Water, which comprises half of all raw material, evaporates during cooking. A cooking shaft, the length of a bus and 6 feet in diameter, draws raw material through one end and pushes baked material out the other. Pressing separates the grease, or tallow, before further refinement. The resulting “cakes” of meat and bone meal are reground, dried and shaken to remove hair. Processed solids resemble dirt the consistency of corn meal.

“We try to recover everything,” Hinthorne said. “Our objective is not to have to send anything
to the dump.”

Renderers throughout the country process 36 billion pounds of inedible animal byproduct a year, according to the National Renderers Association Inc.

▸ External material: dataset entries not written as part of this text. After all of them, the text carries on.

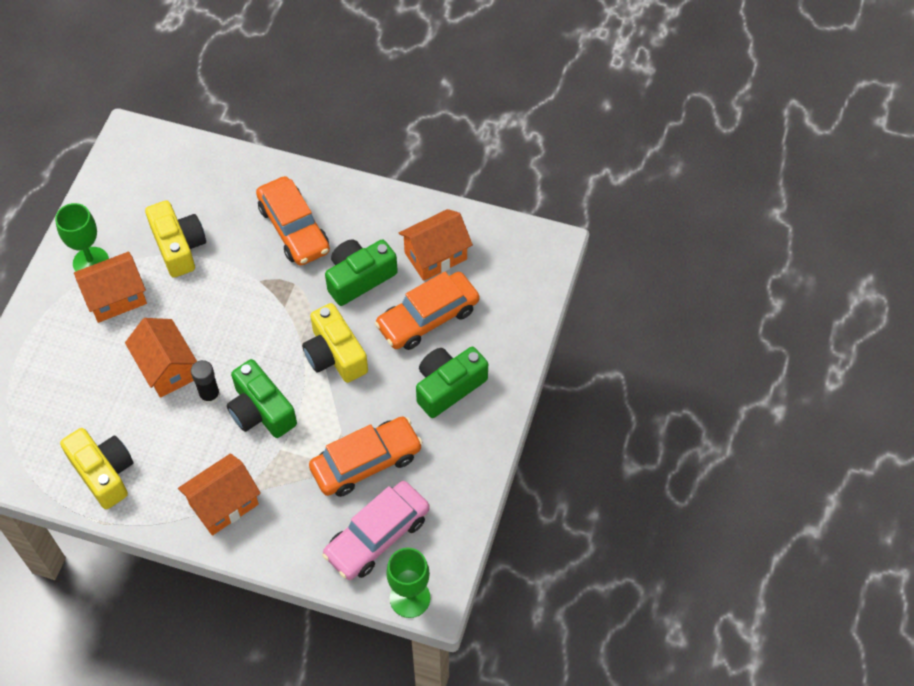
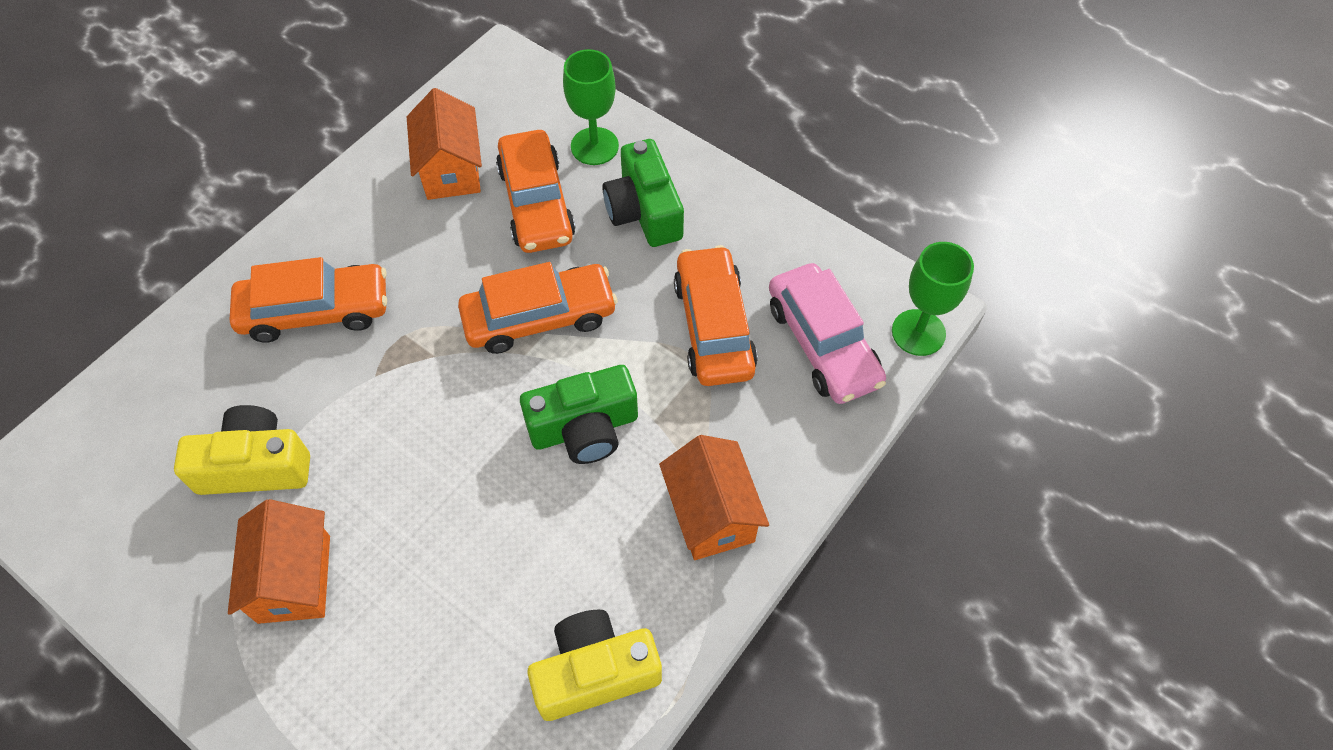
camera: 70 degrees left, 0 degrees up
(91, 262) = (206, 601): green goblet -> green goblet (594, 146)
(167, 368) = (457, 535): orange house -> none
(210, 395) = (530, 487): black glue stick -> none
(335, 354) = (539, 317): yellow camera -> orange car
(359, 278) = (437, 258): green camera -> none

The solid and fats that result from rendering become ingredients for a variety of products. Paint, lubricant, shampoo, tires, explosives and ink contain ingredients derived from tallow. The solids — meat and bone meal — are important ingredients in livestock feed, poultry feed and pet food.

Baker Commodities sells tallow and meat and bone meal in bulk quantities to markets in Asia, Luckey said. Baker Commodities exports almost 100 percent of its products from the Northwest region.

Rendering’s status as “the silent industry” changed in 2003 when authorities found a case of bovine spongiform encephalopathy, or mad-cow disease, in Washington, attracting media attention.

Baker Commodities’ Spokane processing plant rendered the infected animal, Hinthorne said. By the time the Animal and Plant Health Inspection Service identified the diseased animal, 13 days had passed, and the cow had been processed. Hinthorne said careful documentation allowed Baker Commodities to identify the cow as Canadian in origin and isolate infected material.

“We knew exactly which animal it was, where it came from and where the contaminated material had been shipped to,” Hinthorne said.

In reaction to this case, APHIS began an enhanced mad-cow disease surveillance program. Now, testing occurs at slaughterhouse’s on-site rendering plants and collection facilities. Of more than 175,000 cows tested in 2004, zero tested positive for the disease, according to the APHIS Web site.

In 1997, The Food and Drug Administration prohibited
ruminant animals, such as cows, sheep and goats, from being processed into feed for other ruminants. In response to the Washington case, the FDA is considering stricter feed laws to prevent the spread of mad-cow disease. Proposed regulations would prohibit specific animal material from entering meat meal and bone meal that other animals eat. Luckey said this move would make rendering those materials economically unfeasible.

“We have to let science play out,” Hinthorne said, referring to APHIS testing. “The tests will be done in November, and we are waiting for the FDA’s rulings then.”

Regardless of restrictions, the rendering industry will continue to operate, Luckey said. More un-rendered material, however, will probably end up in landfills if the feed ban tightens, he added.

In 2004, world meat production was 253.6 million tons, and this increases every year, according to the Department of Food and Agriculture Administration of the United Nations. Renderers play an integral part in processing the waste this production generates. Having already lasted years in silence, renderers plan on outlasting current health issues in the public’s view.

“We are not a glamorous industry,” Luckey said, “but we provide a valuable service to society
and the environment.”

Senior Darcey maher studies environmental journalism.
She has been published in The Western Front and The Planet.